But Ricki had looked at her own phone and was now texting madly with someone. It seemed talk and cuddle time was over.

RICKI

I told him. I told him and it didn’t kill me. That was the thought going through my head as I scrolled through about a million increasingly frantic texts from Gwen. I’d been dreading talking about it for so long, and all that happened was … I found out what a loving and caring guy Axel could be. My phone buzzed in my hand: another one. Paul this time, with an urgent question. I texted him back quickly while looking for my shoes.

I met Axel’s eyes. “I need to go.”

“I know.” He hadn’t put his clothes back on yet and held his phone in his hand against his bare thigh. He stood up and slipped a hand around my waist as if he didn’t want to let me go until he really had to.

“We’re still on for Saturday?” I asked.

He brightened immediately, his brilliant smile making me want to kiss the upturned corners of his mouth. “You bet.”

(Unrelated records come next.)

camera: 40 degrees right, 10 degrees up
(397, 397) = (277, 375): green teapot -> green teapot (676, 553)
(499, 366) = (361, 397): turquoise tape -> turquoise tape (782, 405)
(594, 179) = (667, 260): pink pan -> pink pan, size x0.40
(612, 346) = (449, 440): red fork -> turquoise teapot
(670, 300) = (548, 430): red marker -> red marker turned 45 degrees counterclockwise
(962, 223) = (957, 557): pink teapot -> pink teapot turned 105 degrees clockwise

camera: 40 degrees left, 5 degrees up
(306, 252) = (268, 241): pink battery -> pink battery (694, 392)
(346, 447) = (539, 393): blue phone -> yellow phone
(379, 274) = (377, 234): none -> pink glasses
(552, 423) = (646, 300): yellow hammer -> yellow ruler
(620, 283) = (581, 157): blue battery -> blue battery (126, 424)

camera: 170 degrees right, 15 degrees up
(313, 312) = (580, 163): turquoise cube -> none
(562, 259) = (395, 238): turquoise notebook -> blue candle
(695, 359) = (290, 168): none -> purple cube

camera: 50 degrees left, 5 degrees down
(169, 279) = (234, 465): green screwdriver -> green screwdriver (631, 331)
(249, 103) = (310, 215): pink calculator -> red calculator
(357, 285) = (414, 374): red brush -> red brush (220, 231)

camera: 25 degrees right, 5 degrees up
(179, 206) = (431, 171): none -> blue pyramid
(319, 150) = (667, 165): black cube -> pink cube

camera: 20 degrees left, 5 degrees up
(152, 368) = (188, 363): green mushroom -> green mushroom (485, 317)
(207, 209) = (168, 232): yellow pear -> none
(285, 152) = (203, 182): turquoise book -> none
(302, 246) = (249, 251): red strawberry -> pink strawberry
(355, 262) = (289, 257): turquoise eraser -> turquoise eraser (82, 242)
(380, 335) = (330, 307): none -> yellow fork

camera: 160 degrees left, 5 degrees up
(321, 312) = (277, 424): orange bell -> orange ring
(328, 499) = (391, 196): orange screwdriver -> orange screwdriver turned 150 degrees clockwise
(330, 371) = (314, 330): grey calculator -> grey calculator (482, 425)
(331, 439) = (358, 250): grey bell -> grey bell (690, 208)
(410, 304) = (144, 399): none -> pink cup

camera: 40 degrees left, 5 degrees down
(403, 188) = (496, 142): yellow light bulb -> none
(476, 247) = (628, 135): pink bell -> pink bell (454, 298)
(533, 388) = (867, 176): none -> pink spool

I kissed the upturned corners of his mouth, said “See you then,” and then hurried out before I could be tempted to stay. The real world was starting to press in on me again and the longer I waited to catch up with all the people who had chosen the moments while I was alone with Axel to text me, call me, e-mail me, and so on, the worse it would get. I got into my car and plugged in my phone so I could control it from the steering wheel.

The first person I called, before I even got the car moving, was Gwen.

“Ricki!” She picked up on the first ring. “Where did you run off to? Or should I say with whom?”

“Oh no, was it that obvious?” I checked for hickeys in the rearview mirror and found none visible. Good. I eased the car to the exit of the parking lot.

“No, silly, only to me and Sakura, since I was looking for you and she was looking for Axel. I take it you guys made up.”

“What do you mean, made up? We were never fighting.” Me telling him to get lost was not the same thing as fighting, after all.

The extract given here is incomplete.